I've been giving serious thought to operating a haunted hayride for 2015, but I've also been exploring significantly expanding/moving my outdoor walkthrough, while concurrently tallying a budget to build an indoor "dark attraction" with a classic gothic theme. 

If all goes well I will have all 3 and hopefully more in the coming years but considering 2014 was my first year I don't want to get ahead myself. I also have learned I need to focus my time and money on one thing at a time or I end up doing nothing. I need to choose ONE and go balls deep  I need your help deciding which to move forward with cause I'm waffling. I'll lay out some details.

Before I get into details on each attraction I should tell you a bit more about my situation and Autumn's Gate. We're located in a rural area in Western New York rich with fall activities such as pumpkin patches, apple picking, and other misc stuff but no real Haunted Attractions to compete with. All the farms do great. We have 60 Acres of mixed terrain. We opened up a Horse boarding/riding lesson facility last May. We have a 70x250ft approx. indoor riding arena fully equipped with a sprinkler system. Last June I purchased a brand new Kubota 55hp tractor (I may have chosen Kubota because they're orange and want to affix a metal JackOLantern face to the grill ) 

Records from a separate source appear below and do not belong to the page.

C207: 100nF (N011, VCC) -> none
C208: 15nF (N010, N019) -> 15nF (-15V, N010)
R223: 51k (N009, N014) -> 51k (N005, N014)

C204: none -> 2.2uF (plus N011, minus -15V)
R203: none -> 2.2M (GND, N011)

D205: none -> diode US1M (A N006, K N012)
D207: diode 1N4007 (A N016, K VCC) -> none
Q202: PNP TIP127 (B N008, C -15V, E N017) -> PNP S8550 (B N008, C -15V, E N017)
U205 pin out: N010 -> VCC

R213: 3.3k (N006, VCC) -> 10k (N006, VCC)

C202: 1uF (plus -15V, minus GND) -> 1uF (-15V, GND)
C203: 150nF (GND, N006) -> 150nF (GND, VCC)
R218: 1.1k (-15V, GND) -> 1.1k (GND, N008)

Outdoor Walkthrough- I would likely cut paths in the brush, hay/corn, and woods and have folks walk through scenes with actors. If any of you seen some of the pics I posted for 2014 it would likely include a similar concept but I was thinking I'd build some structures to provide better locations for scares/actors. 

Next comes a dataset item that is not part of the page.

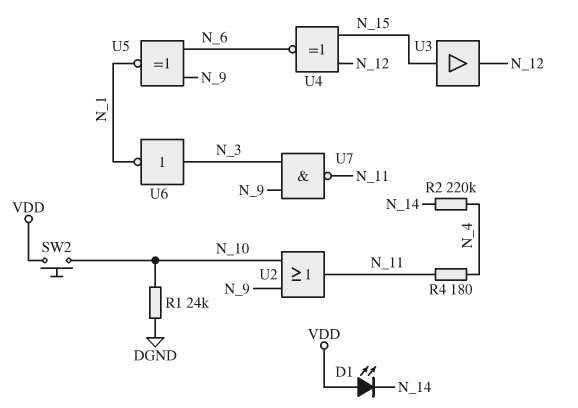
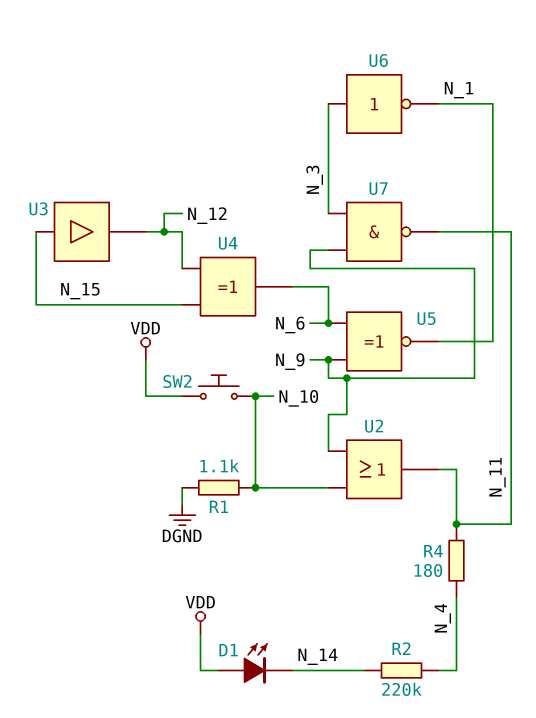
R1: 24k (DGND, N_10) -> 1.1k (DGND, N_10)
U4: XNOR (in N_12, in N_15, out N_6) -> XOR (in N_12, in N_15, out N_6)

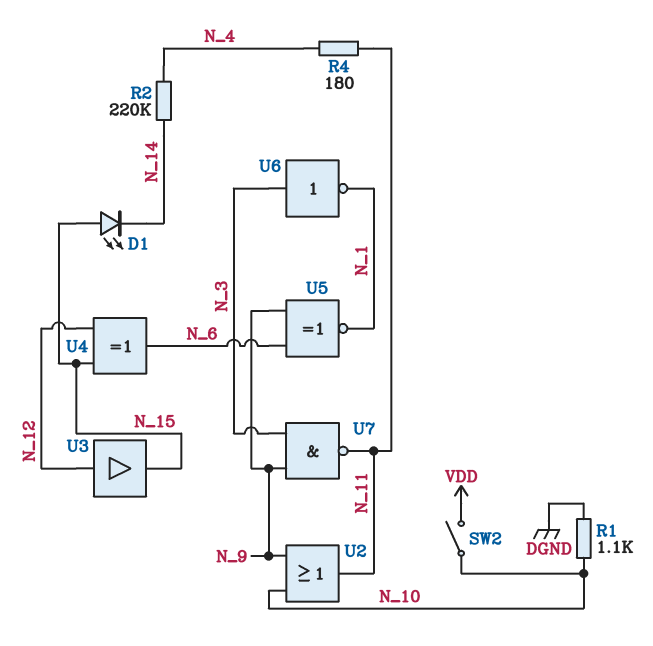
D1: LED (A VDD, K N_14) -> LED (A N_15, K N_14)
SW2: button (N_10, VDD) -> switch (N_10, VDD)
U3: buffer (in N_15, out N_12) -> buffer (in N_12, out N_15)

Indoor Walkthrough- I have negotiated with the boss (my wife ) the use of the indoor arena for 3/4 months to build and operate through October. I would likely be building hundreds of panels and frequented lots of thrift stores and junkyards for materials. I have already built out the preliminary 3d layout in Sketchup. I would have the most fun with this one 

Hayride- I've been seriously considering this and its currently the front runner. This mainly to do with marketing. It seems that people are hesitant with "haunted houses" but I've seen them come out in hordes for hayrides (as crappy as they are around here). I think I can really attract a lot of people. Also, I think I can control and even schedule ticket sales to control traffic. I would likely use a main road on the property that goes to the back and cut another road to circle back. I would have to purchase/build a hay wagon, and likely have to purchase a few generators from what I read. I have neighbors I could get to drive as well adding a second or third tractor if it gets really busy unexpectedly. I'm lost with concepts and ideas for this. I'm all about thematic motifs and story lines behind why people are experiencing what they are experiencing. From what I've seen, most hayrides are very much a hodgepodge, which is fine if it must be done this way. 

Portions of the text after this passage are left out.